Как люди, очутившиеся в потемках, начинают от страха насвистывать и напевать, так Котта начал вновь звать Назона, пересек двор под заслоном собственного голоса, вошел в арку и, наконец, в дом поэта. Все двери были распахнуты. В комнатах ни души.
На маленьких оконцах парусом вздувались льняные занавески и в такт с порывами ветра открывали вид на запущенный сад и дальше, вниз, в молочно-белую глубину. Под этой белизной, наверно, пряталось море. Вот оно что: от Назонова стола видно море. Печка была совсем холодная. Между заскорузлыми горшками, чайными стаканами и оглодками хлеба сновали вереницы муравьев. На полках, на стульях, на кровати лежал тонкий белый песок, поскрипывавший и под ногами, песок, тихо струившийся с потолка и стен.
Дважды, трижды обошел Котта этот каменный дом, рассматривал пятна сырости на штукатурке, римский уличный пейзаж под стеклом в черной деревянной раме, провел рукой по корешкам книг и громко прочел их названия, но по имени больше никого не звал, опять прошагал к лестнице на верхний этаж, все так же рассеянно сжимая лоскуток, который дуновенье сквозняка выхватило у него из рук и сразу опять уронило.

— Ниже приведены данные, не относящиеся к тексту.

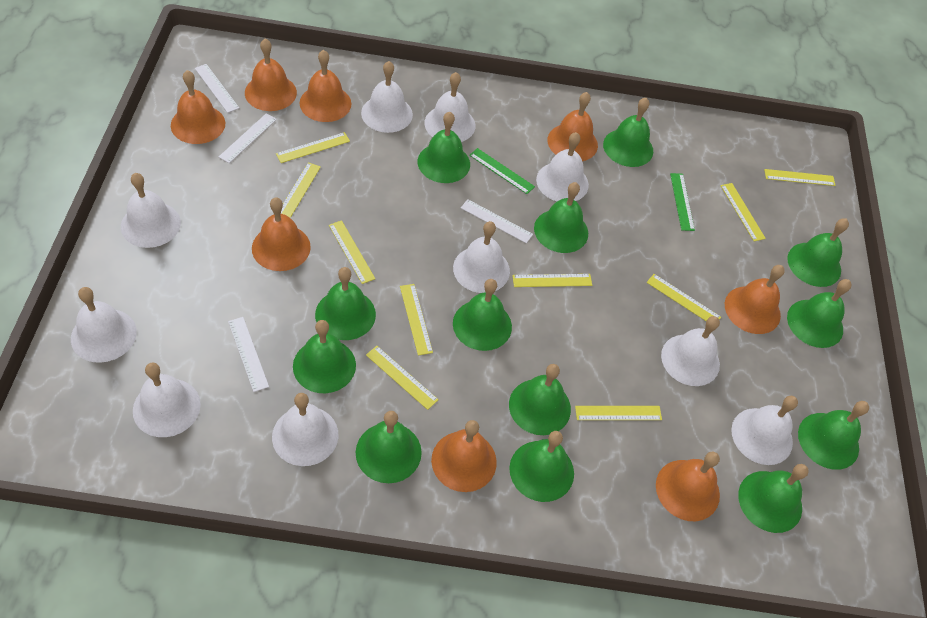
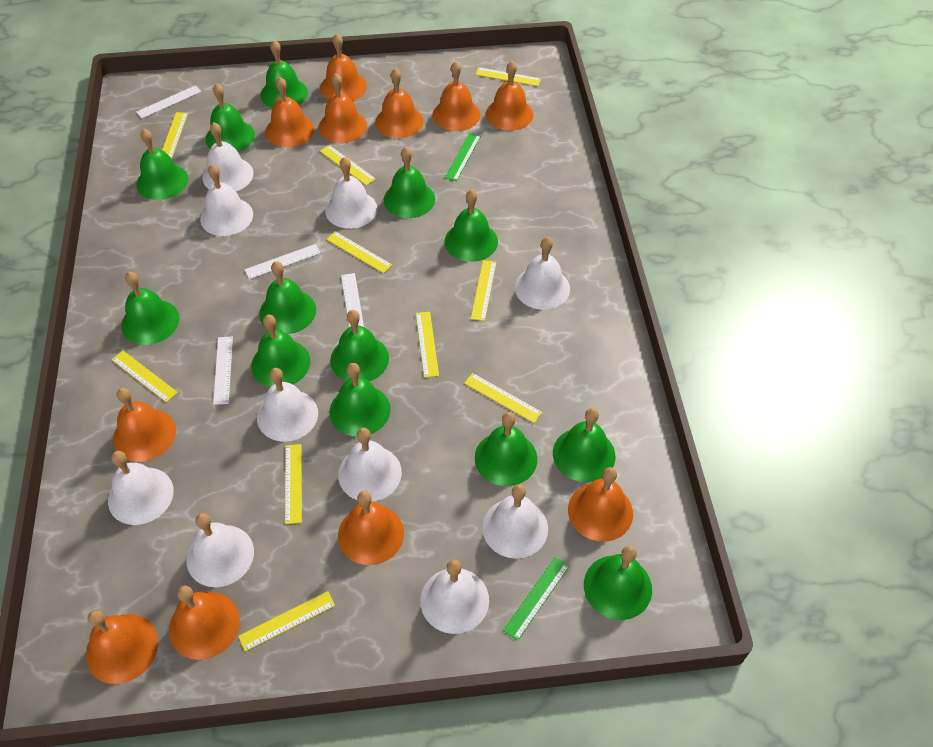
orange bell: 8 -> 11

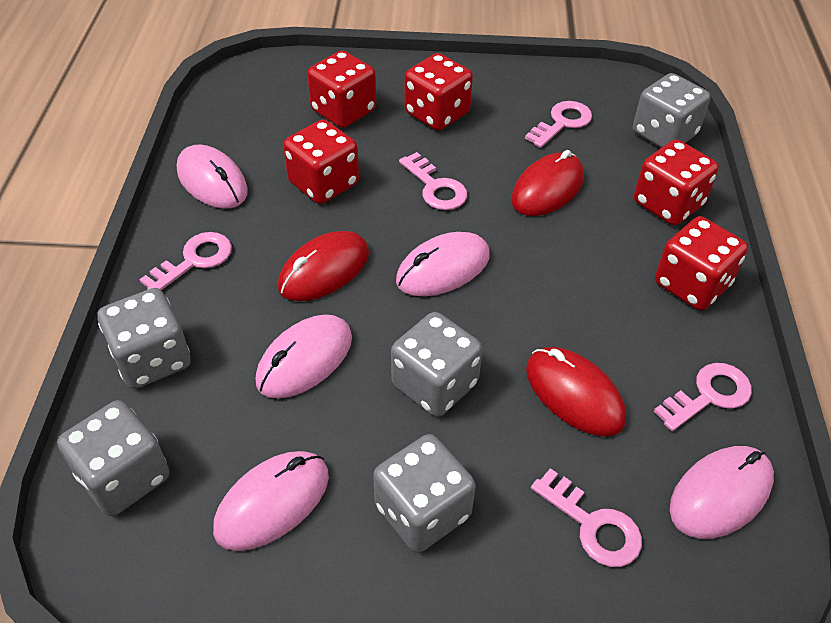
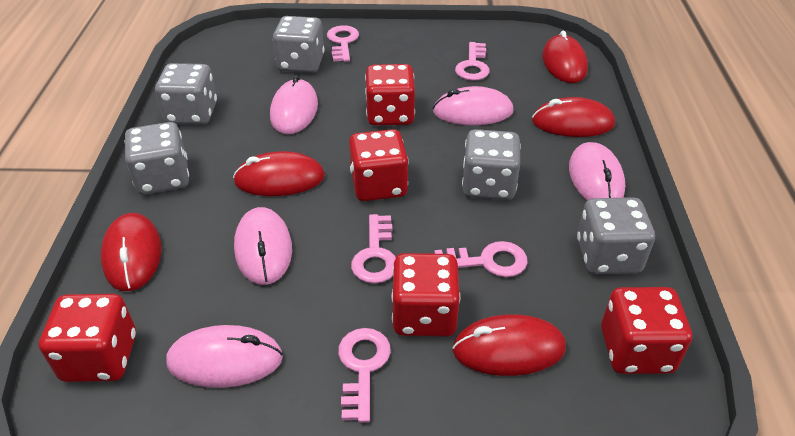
red mouse: 3 -> 5

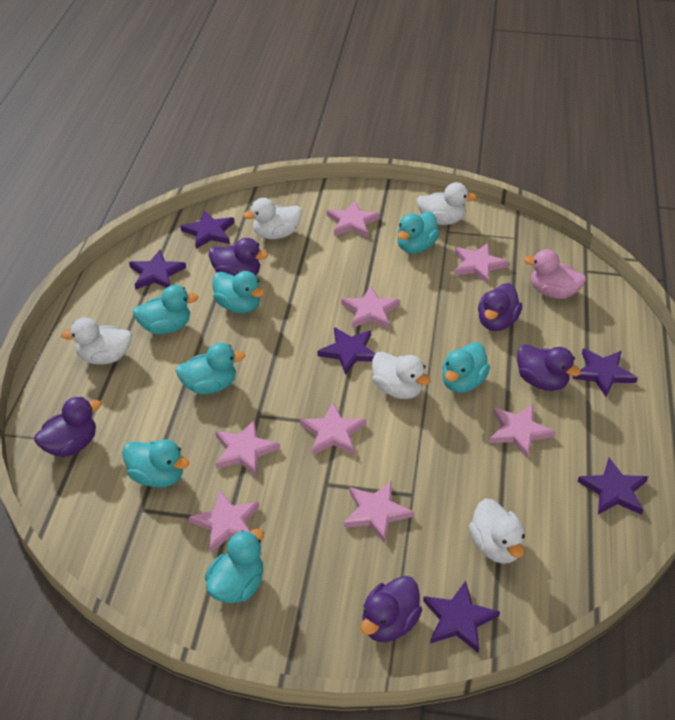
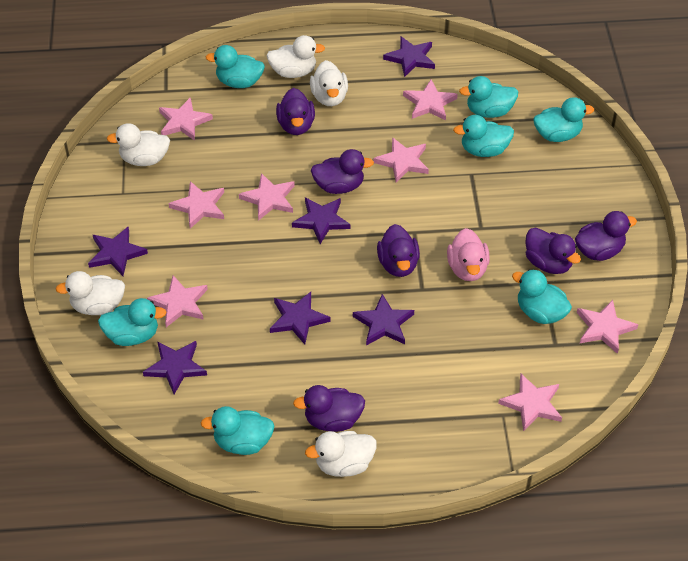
purple duck: 5 -> 6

Котта нагнулся поднять его и вдруг уперся взглядом в близкое лицо какого-то человека. В темноте под лестницей, поджав колени, сидел старик, он кивнул на лоскуток и, не дав остолбеневшему Котте опомниться, сказал: Отнеси обратно.
Котта почувствовал, как неистово забилось сердце. Назон, пробормотал он. Старик быстрым движением схватил лоскуток, смял, бросил Котте в лицо и хихикнул: Назон — это Назон, а Пифагор — это Пифагор.
И вот уже час минул с той поры, как Пифагор был обнаружен, а он все сидел под лестницей. Напрасно Котта обращался к нему, напрасно повторял свои вопросы. Пифагор, Назонов слуга, не внимал более никаким обращениям, порою, однако, заводил тихие, торопливые монологи без жестов и тогда бранил Котту стервятником, который питается трупами родичей и убивает самых преданных своих слуг, хихикал, умолкал, начинал сызнова и невесть откуда, проклиная вдруг какого-то эгейского диктатора, который непотребничал с козами, после чего собственноручно ломал им хребет; потом он вдруг подобрел, раз даже весело хлопнул в ладоши и благословил чудо переселения душ; сам-де он уже побывал в образах саламандры, канонира и свинарки, да и ребенком безглазым сколько лет прожил, пока это злосчастное тельце не упало наконец со скалы и не утонуло.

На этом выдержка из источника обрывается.